Flow Masterclass: Create Declarative Flow Actions with Metaprogramming

Flow’s ability to directly use custom data types gives it the ability to work with data structured as apex objects. This is extremely powerful but still requires that the data structure exist in the form of an Apex Class. Usually that’s not a problem. But some interesting use cases involve the creation of lots of different data structures.

Suppose you have an AI that processes PDF documents that are derived from scans of paper forms. As part of the configuration, your AI is trained to recognize different form types. One ‘Mailing List’ form type might generate firstnames, lastnames, and addresses while an ‘Order’ form type might generate orderNumbers and orderQuantities.

You now want the ability to take the data from those scanned forms and use Flow to process it. That means that the user might, on flow screen 1, upload a PDF file. Then the file would get passed to the AI and get back a set of keys and values (example: ‘firstname’ : ‘Stephen’). If we can output these keys and values to Flow, then we can have the flow do things like create Contact records or send emails.
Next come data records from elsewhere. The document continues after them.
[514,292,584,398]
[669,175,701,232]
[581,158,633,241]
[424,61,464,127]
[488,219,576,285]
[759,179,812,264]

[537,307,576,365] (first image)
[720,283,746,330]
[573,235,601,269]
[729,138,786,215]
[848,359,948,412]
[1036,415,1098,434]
The straightforward way to do this would be to create one Apex class for the Mailing List form, and ‘auraEnable’ it so that it shows up in Flow as an Apex-defined Type:

We’d create a similar one for the Order form, and when the flow designer creates their flow, they’d simply select the one that was a match for the current job.

But we have a tougher challenge here, because we want the use to be able to freely (and without code) create lots of unique custom form types. In order to support that, we need to trigger each time a form type is changed, and automatically generate the appropriate Apex data type in the background.

This isn’t easy to do. It requires the use of a multistep process that involves:

  1. starting with a list of the names of the fields, do string manipulation in Apex to build up a string representing the Apex Class you want to generate
  2. programmatically assemble a zip file package of metadata, including a package.xml file
  3. Base64 encode the package and deploy it from apex using standard metadata deployment.

Fortunately, Andrew Fawcett yoda’ed the hell out of this problem back in the 2010’s. His MetadataService forms the backbone of our solution.

The solution has 2 parts:

  1. You use the GenerateCustomClasses code to take a list of string keys (technically it expects a Map<String, String> but only the keys are used) and generate two Apex classes.
  2. The two classes are a custom datatype (aka an Apex-defined type) and an invocable action called ProcessForm_[foo], where the full name is determined by an input to the GenerateCustomClasses code.

The GenerateCustomClasses code is set up as an invocable action but in practice it’s unlikely to be used declaratively. A more realistic scenario is to have the creation of some kind of data structure trigger this code to run and generate the two classes so that the data structure can be manipulated declaratively in Flow.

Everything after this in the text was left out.